中文摘要：

本项目证实内源性或外源性SM22α通过直接与F-actin相互作用的方式，促进细胞骨架重构，形成粗大、致密的应力纤维，增强细胞收缩性。用siRNA或反义RNA技术封闭SM22α表达，发现VSMC经分化诱导处理后，F-actin骨架重构受抑制，肌丝纤细，成稀疏的网格状，与合成型细胞的表现相似，而且胆碱诱导的细胞收缩活性消失。表明SM22α对于维持VSMC收缩性具有重要作用。同时，证实过表达SM22α可抑制PDGF-BB诱导的细胞增殖，使细胞周期阻滞于G0/G1期；对PDGF-BB诱导的Raf-MEK-ERK1/2通路的激活具有显著抑制作用。
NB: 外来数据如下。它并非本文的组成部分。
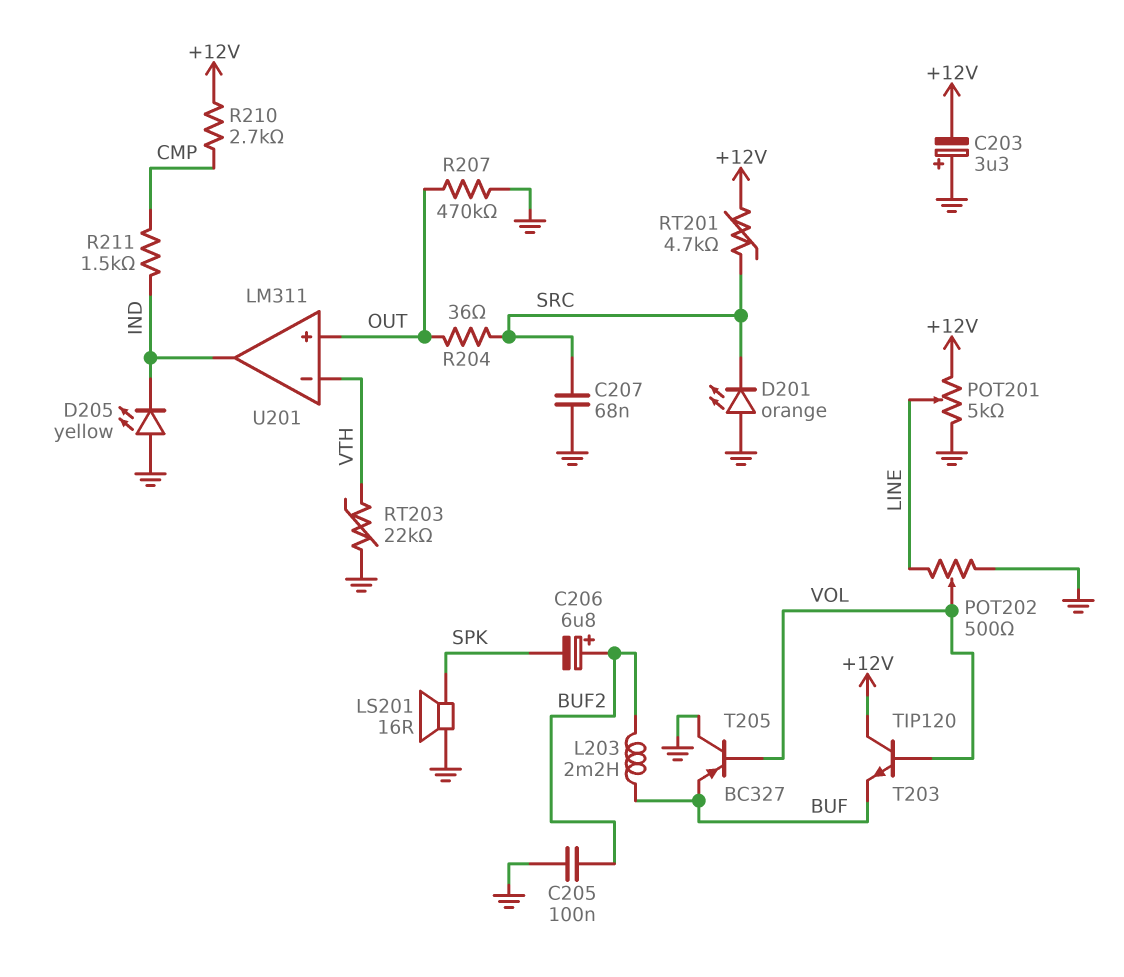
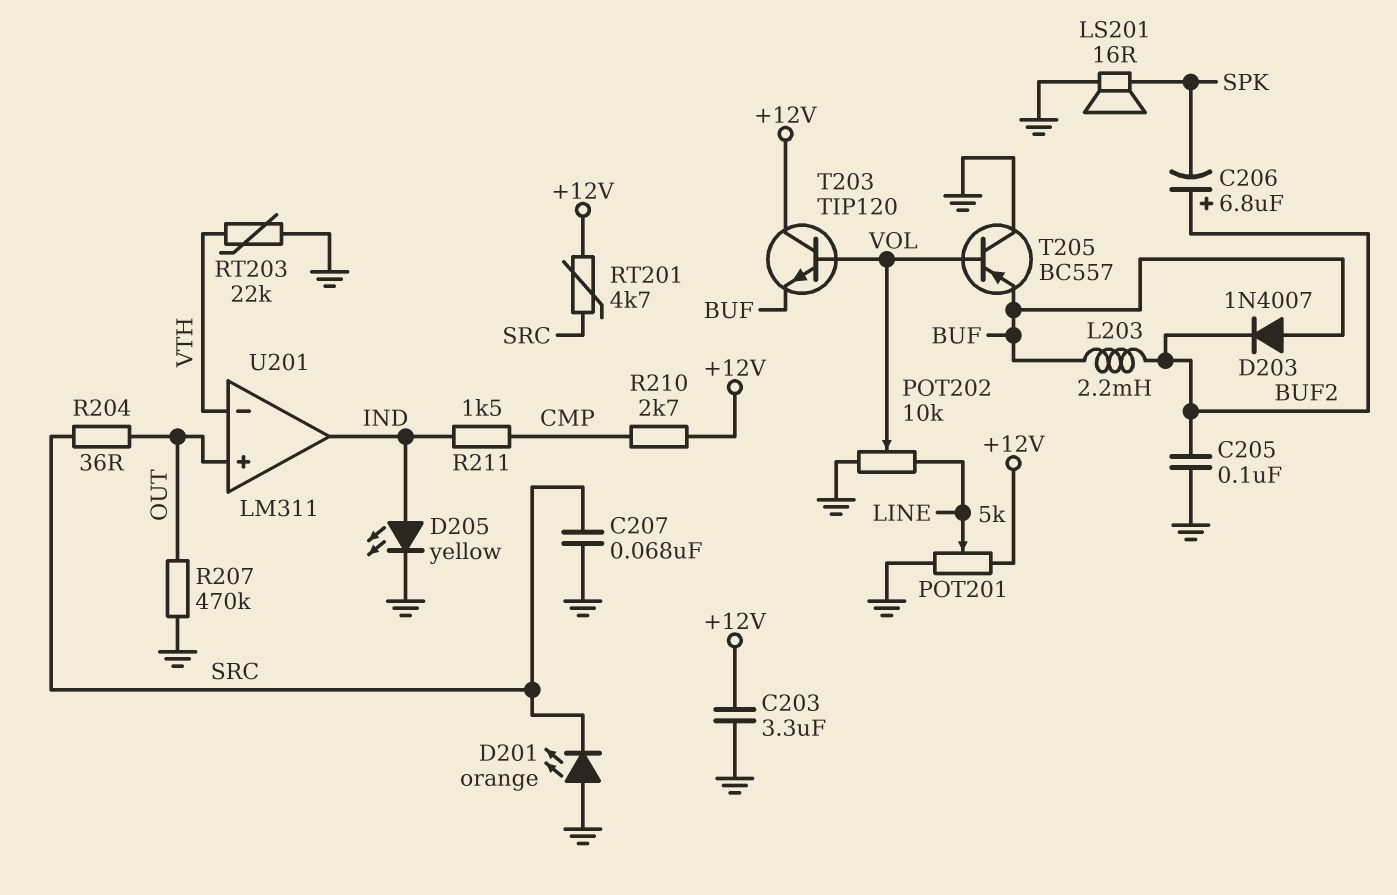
C203: 3.3uF (plus GND, minus +12V) -> 3.3uF (+12V, GND)
D203: none -> diode 1N4007 (A BUF, K BUF2)
D205: LED yellow (A GND, K IND) -> LED yellow (A IND, K GND)
POT202: 500 (GND, LINE, wiper VOL) -> 10k (GND, LINE, wiper VOL)
T205: PNP BC327 (B VOL, C GND, E BUF) -> PNP BC557 (B VOL, C GND, E BUF)

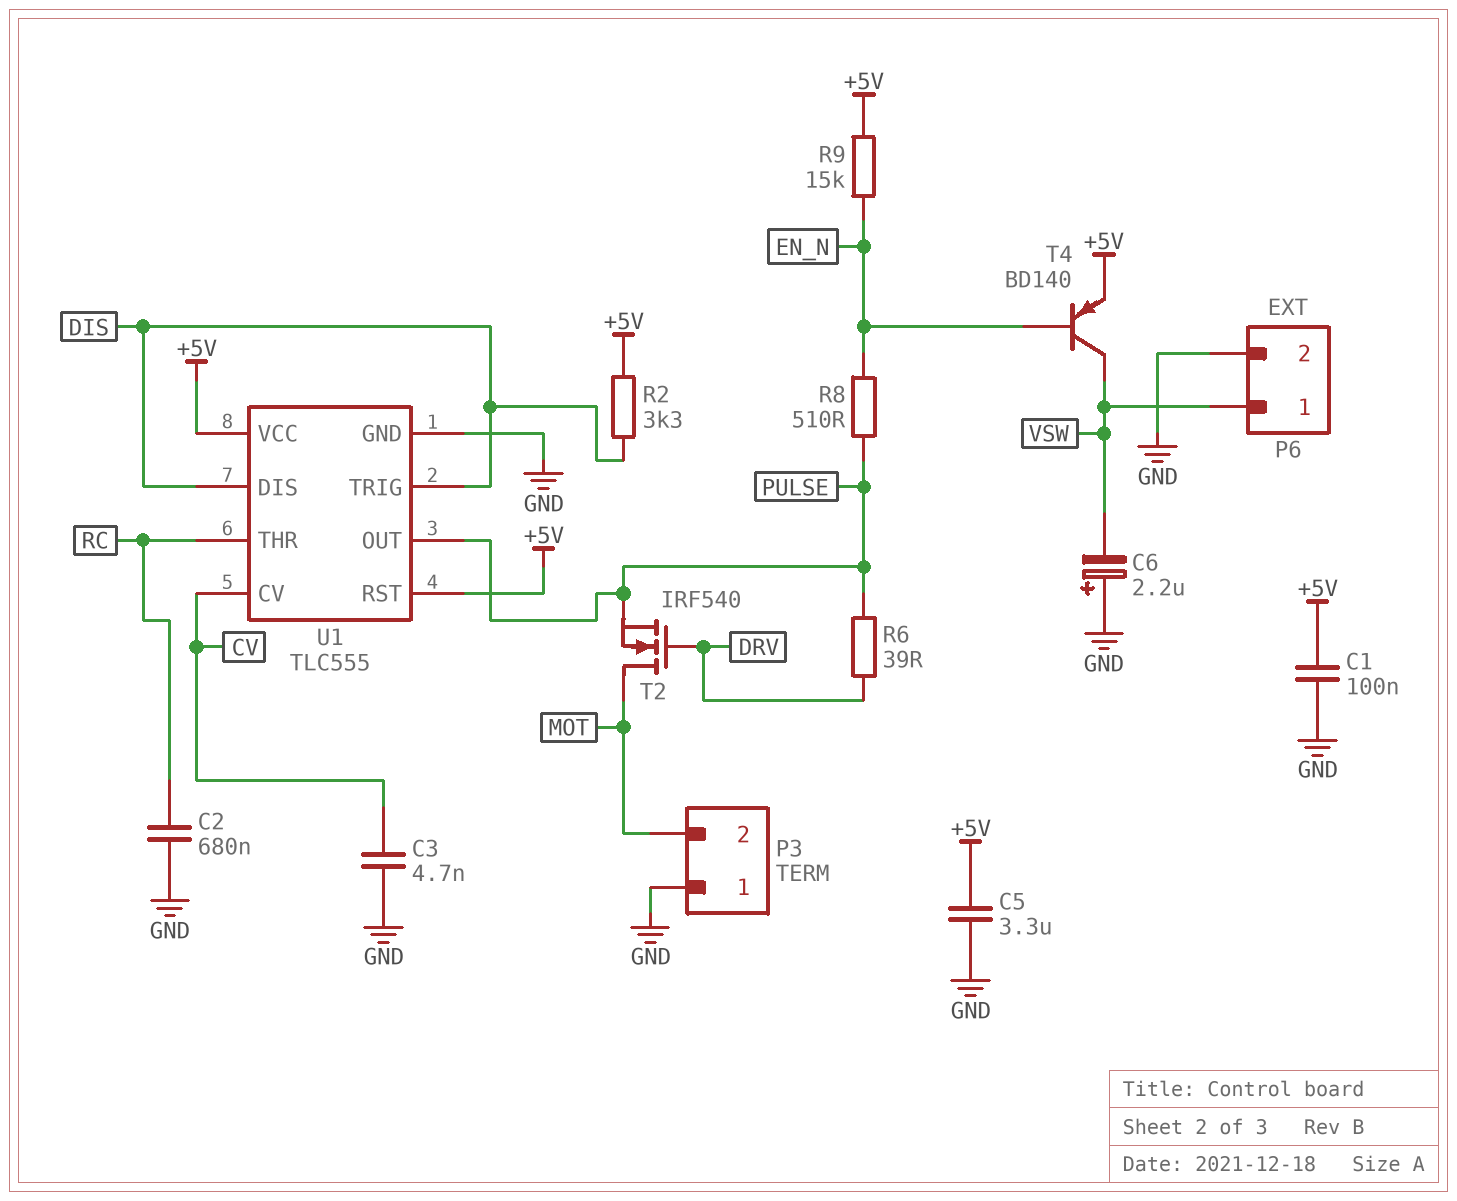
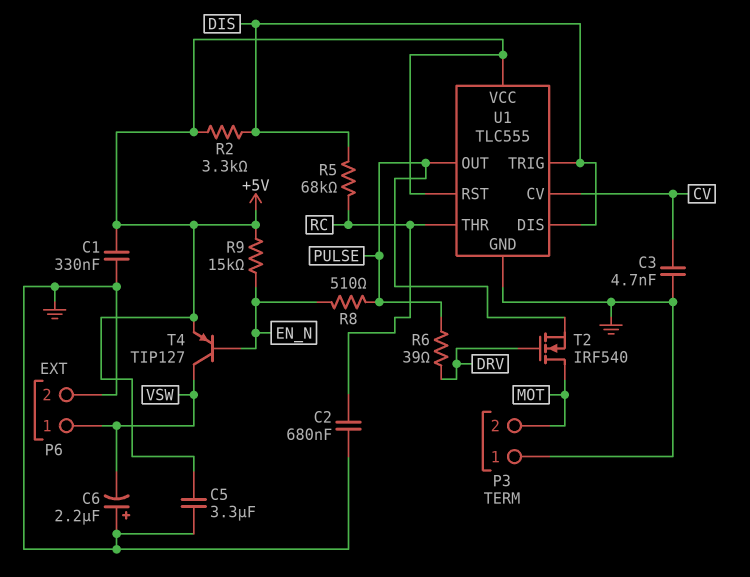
C1: 100nF (+5V, GND) -> 330nF (+5V, GND)
R5: none -> 68k (DIS, RC)
T4: PNP BD140 (B EN_N, C VSW, E +5V) -> PNP TIP127 (B EN_N, C VSW, E +5V)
而且，SM22α对该信号通路的抑制不依赖于其分子中的actin结合结构域；SM22α与Ras的相互作用导致Ras与Raf-1的结合受阻而使后者不能被激活，进而阻断生长信号的胞内传递。基于上述发现，提出SM22α是一种内源性Ras抑制因子，SM22-Ras轴是抑制Ras-ERK通路的新机制。动物实验验证了SM22的抗内膜增生作用和相关信号调节机制。共发表论文14篇，其中SCI论文11篇，单篇最高影响因子6.8。